EMOTIONAL SURFING

How has your emotional surfboard been bearing up this past year? Is it bearing you adequately? The waters have been fairly choppy. And the waves a lot bigger than any of us could have expected….

The direction of this surfer’s gaze appears fixed on the portal through the centre of the wave. Through the tumbling waters that, despite dramatic appearances, offer her the ability to surf only because of their powerful currents. And, just like electric current, the bulb cannot illuminate without it.

The surf board we all get in life was never designed to fulfil its function on dry land. In order to know what it can do - what we can do - we have to take to the water and learn to balance ourselves upon it. To be prepared to get wet, and be okay with getting wet, before getting back on in order to recognise the beauty, power, and our potential, in the next wave.

As I discussed in the chapter ‘The Difference Between Emotions and Feelings’ in my book, ‘Wake Up - What Are Your Emotions Really Telling You?’, the word emotion comes from the old French word ‘emouvoir’ meaning to excite, to stir up, to move. I therefore like to view the word emotion as energy-in-motion. If we keep our surfboard safely on dry land we never get to witness its true abilities to support us. Without being stirred up by the waves, our own energy remains dormant, unlit, unknown.

The problem is that our ego doesn’t want us to get wet. It wants the waves to stop. For the sea to remain like a still, predictable millpond so we can merely float as oppose to surf. But without the current of moving waters, we are not driven forward. We have no chance to test our spiritual muscle as we do our best to stay balanced on our boards. Only then can we channel the current to illuminate our inner light. Surrendering to the existential reality that we cannot stop the waves, but we can learn how to surf.

I don’t know about you but occasionally I doubt the buoyancy power of my own surfboard. I compare mine with others and wonder why those others appear to be able to stay upright more often than I can!

At times like these I want to trade in my board for another model. When my ego wins the day it convinces me that I’ve just not got enough balancing power to ride the emotional waves that come my way. I even get tempted to want to ask someone for surfing lessons, so that I don’t have to rely on the supporting potential of my own spiritual muscle. But without the work out, without the stirring, I never get to trust my own navigational skills through the portal of opportunity which always opens up in every wave.
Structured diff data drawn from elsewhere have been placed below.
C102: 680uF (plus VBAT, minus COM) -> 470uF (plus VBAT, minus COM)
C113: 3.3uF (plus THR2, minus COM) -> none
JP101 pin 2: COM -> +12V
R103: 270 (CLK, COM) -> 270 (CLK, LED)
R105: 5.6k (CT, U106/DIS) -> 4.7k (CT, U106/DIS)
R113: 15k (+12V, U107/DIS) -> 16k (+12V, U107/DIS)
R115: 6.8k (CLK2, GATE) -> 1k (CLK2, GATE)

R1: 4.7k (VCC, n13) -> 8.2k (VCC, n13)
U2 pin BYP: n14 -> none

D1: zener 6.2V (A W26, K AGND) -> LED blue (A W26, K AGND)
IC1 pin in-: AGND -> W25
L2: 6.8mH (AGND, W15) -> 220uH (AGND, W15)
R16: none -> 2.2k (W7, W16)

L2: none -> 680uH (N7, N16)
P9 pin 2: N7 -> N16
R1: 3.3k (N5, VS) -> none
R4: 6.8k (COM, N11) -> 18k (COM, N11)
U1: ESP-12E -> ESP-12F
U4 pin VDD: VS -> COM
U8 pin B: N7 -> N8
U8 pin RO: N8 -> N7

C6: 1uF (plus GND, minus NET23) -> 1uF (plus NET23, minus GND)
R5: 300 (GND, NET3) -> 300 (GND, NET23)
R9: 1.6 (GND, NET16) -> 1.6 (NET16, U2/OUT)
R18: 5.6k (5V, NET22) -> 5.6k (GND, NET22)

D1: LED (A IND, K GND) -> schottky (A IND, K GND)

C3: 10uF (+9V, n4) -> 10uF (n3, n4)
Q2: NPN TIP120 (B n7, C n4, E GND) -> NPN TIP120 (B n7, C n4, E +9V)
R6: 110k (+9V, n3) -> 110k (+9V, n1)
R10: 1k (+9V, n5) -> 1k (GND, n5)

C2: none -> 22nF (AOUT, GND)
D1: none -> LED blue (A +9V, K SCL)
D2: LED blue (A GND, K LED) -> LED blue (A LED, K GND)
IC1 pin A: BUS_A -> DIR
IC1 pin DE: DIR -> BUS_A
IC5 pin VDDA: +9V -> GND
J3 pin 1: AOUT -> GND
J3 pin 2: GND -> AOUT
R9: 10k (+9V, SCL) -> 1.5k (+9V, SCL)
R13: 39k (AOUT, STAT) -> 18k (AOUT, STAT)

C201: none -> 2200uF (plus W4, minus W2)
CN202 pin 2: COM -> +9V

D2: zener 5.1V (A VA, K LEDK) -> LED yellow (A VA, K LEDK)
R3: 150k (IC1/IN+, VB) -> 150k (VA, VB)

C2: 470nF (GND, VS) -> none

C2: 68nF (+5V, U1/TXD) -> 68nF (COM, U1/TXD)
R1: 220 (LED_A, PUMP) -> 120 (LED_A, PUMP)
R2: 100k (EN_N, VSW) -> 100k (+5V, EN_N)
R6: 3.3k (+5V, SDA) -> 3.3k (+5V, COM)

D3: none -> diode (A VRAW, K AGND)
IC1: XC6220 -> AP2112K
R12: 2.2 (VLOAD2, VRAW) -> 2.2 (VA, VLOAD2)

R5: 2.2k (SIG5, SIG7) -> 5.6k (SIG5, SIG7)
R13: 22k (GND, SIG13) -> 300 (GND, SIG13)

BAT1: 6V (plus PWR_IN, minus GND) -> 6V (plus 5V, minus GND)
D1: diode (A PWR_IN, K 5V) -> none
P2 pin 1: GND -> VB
And without the wave there is no portal….

In the third chapter of my book ‘Judging How We Feel’ I refer to how we can identify so strongly with our emotions that we believe that we are them. If we tripped up over our words reading aloud to our classmates in school, the embarrassment we felt can, over time, lead us to assume that our very essence is inadequate and shameful. If we are worried about a close friend who is ill, we may identify so strongly with the worried feeling that we too become unwell. When the waters of the emotional waves wet us, we come to believe that we are our saturated clothes. And not the wearer of them. No wave is either good or bad. They are merely waves of experiences, given meaning through our unique reactions to them.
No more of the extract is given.